O artigo defende ser inconstitucional cobrar custas para agravo em execução penal no RJ, por ausência de previsão legal e violação aos princípios da isonomia e do acesso à justiça.

segunda-feira, 5 de maio de 2025

Atualizado às 14:58

A Corregedoria-Geral da Justiça do Tribunal de Justiça do Estado do Rio de Janeiro editou a portaria CGJ 1.946/22, a qual, em seu anexo III, alínea "D", estabelece a exigência de recolhimento de custas para a interposição do recurso de agravo em execução penal - denominado "Agravo em VEP". Essa exigência, contudo, revela-se flagrantemente inconstitucional e ilegal.

De acordo com a portaria, todo custodiado no Estado do Rio de Janeiro que pretenda interpor tal recurso deve arcar com o pagamento de custas no valor equivalente ao do agravo de instrumento cível, atualmente fixado em R$ 822,46. Trata-se de imposição normativa que contraria frontalmente o ordenamento jurídico pátrio.

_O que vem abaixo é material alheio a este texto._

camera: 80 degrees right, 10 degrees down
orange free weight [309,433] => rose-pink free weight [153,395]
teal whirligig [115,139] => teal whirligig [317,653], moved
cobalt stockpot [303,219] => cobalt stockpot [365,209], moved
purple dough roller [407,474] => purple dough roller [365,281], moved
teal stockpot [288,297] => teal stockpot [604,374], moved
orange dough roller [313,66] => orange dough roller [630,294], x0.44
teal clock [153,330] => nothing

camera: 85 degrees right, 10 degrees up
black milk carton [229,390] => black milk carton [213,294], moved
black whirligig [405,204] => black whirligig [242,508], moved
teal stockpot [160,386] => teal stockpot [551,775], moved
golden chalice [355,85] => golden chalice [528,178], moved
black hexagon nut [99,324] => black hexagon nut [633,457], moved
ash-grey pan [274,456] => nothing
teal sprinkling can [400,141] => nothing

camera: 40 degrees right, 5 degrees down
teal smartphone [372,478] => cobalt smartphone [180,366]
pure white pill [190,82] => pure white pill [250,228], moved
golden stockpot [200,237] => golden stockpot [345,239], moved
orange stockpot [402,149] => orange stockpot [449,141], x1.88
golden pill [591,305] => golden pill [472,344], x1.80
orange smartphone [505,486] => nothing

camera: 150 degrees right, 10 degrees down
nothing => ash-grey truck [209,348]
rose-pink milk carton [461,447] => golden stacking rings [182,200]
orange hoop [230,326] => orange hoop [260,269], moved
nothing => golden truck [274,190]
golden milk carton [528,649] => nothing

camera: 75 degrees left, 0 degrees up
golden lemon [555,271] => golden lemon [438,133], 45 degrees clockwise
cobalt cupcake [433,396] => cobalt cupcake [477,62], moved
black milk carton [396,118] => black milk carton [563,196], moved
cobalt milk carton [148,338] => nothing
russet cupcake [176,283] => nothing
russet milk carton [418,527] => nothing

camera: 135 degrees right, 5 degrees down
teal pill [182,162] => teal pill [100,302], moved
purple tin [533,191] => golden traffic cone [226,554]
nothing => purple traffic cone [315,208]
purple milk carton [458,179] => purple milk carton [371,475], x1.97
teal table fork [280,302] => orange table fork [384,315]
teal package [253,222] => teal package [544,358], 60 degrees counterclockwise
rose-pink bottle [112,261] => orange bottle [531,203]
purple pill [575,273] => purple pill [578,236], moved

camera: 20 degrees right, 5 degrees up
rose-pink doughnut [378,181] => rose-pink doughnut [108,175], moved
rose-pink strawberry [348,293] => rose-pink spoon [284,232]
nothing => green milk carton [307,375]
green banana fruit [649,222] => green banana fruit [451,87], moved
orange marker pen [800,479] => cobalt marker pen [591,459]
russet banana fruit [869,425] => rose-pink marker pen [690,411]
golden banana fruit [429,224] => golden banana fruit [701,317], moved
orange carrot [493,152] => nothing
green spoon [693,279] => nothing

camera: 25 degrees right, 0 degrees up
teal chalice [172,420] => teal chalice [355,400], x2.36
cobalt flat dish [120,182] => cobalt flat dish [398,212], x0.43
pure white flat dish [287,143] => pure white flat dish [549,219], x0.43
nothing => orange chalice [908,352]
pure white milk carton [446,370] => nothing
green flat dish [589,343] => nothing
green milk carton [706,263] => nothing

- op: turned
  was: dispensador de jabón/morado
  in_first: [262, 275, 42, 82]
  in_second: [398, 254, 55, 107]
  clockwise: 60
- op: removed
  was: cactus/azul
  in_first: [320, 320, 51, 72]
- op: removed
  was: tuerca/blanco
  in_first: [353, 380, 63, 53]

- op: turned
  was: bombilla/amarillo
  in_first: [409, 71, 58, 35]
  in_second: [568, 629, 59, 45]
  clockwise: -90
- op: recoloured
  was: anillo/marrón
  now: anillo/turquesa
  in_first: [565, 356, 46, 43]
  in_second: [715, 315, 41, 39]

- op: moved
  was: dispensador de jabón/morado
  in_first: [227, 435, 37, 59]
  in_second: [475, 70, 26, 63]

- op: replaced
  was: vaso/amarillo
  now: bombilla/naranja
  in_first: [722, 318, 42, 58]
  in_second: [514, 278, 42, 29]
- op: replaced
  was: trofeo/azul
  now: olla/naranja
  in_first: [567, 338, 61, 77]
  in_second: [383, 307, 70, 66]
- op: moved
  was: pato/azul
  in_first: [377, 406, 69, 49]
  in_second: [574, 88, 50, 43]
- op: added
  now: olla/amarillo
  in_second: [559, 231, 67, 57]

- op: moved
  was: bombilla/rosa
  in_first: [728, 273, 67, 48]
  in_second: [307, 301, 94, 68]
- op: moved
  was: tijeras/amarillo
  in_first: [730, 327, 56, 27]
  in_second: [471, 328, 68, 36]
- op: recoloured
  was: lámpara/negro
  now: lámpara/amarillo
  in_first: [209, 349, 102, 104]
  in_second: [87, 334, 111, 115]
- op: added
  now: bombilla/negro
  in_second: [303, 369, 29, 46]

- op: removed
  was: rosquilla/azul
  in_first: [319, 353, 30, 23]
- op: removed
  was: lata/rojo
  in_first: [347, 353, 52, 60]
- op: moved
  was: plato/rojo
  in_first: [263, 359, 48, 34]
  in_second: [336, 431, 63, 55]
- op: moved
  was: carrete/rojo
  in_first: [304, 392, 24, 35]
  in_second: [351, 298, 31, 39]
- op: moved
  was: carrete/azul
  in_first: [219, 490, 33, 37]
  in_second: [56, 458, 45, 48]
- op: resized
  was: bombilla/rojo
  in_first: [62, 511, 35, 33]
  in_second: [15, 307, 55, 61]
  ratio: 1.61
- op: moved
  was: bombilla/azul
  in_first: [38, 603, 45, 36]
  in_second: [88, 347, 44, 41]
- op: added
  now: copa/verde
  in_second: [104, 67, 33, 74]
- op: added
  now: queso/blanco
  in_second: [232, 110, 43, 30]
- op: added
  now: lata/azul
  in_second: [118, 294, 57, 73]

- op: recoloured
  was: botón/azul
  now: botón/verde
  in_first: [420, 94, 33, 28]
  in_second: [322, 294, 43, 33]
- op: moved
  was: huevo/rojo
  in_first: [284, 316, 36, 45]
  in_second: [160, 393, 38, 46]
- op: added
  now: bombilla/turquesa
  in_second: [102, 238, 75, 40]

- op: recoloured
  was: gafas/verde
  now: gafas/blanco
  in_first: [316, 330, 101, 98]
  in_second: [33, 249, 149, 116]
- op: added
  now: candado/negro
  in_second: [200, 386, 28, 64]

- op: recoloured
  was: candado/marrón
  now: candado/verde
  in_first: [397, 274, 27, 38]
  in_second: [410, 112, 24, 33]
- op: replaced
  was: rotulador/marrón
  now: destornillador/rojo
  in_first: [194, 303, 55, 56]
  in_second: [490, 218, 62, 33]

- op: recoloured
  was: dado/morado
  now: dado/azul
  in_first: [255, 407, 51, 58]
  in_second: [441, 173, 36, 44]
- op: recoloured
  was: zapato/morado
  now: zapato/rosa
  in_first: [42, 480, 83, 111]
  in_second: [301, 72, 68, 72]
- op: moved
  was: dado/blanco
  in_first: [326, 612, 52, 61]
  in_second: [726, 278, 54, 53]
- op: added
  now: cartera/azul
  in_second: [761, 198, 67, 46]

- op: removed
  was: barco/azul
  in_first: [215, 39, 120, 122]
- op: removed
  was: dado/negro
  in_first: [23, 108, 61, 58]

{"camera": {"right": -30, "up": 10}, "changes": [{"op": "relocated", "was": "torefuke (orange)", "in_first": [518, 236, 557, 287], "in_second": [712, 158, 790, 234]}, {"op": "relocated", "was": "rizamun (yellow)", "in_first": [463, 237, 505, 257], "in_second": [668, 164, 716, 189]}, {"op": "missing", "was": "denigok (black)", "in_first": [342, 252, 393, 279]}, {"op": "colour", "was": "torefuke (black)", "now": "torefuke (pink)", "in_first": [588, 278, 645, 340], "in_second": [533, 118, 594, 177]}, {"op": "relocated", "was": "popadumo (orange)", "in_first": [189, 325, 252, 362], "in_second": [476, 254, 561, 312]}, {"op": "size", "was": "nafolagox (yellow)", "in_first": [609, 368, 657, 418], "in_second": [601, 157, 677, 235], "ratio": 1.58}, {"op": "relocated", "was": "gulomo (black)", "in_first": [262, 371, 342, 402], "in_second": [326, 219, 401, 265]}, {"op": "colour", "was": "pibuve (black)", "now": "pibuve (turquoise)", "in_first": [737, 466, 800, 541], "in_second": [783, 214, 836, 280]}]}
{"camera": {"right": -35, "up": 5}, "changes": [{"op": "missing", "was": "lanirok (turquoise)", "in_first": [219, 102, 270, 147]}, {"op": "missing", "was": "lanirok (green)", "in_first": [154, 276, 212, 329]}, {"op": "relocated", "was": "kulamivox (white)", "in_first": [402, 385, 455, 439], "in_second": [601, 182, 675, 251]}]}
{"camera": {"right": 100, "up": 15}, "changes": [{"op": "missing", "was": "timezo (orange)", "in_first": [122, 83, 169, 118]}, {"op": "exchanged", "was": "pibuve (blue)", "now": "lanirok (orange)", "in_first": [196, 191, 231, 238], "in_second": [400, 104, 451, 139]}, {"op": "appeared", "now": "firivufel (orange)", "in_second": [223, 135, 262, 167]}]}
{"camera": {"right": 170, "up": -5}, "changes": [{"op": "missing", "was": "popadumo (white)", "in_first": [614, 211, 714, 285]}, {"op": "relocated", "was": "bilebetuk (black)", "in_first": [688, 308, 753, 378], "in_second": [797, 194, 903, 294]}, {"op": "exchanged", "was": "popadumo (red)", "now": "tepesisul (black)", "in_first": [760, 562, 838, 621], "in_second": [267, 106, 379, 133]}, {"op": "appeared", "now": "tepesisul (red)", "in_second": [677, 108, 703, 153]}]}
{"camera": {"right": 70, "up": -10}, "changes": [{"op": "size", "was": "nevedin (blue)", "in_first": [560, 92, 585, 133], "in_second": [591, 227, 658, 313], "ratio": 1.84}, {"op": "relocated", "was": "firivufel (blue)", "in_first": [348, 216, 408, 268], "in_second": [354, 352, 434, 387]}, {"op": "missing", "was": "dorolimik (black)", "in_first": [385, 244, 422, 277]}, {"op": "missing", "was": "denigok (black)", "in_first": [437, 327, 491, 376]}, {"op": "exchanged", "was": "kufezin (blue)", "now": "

É notório no meio jurídico que não há previsão legal para cobrança de preparo ou custas no âmbito do processo penal. O art. 197 da lei de execução penal (lei 7.210/84) dispõe expressamente:

"Das decisões proferidas pelo juiz caberá recurso de agravo, sem efeito suspensivo."

Nota-se, portanto, que a legislação Federal não condiciona a admissibilidade do agravo em execução ao pagamento de quaisquer valores, inexistindo autorização legal para a exigência de custas nesse contexto. A imposição pela via infralegal, por meio de portaria administrativa, constitui nítida inovação indevida ao ordenamento jurídico, em afronta à reserva legal.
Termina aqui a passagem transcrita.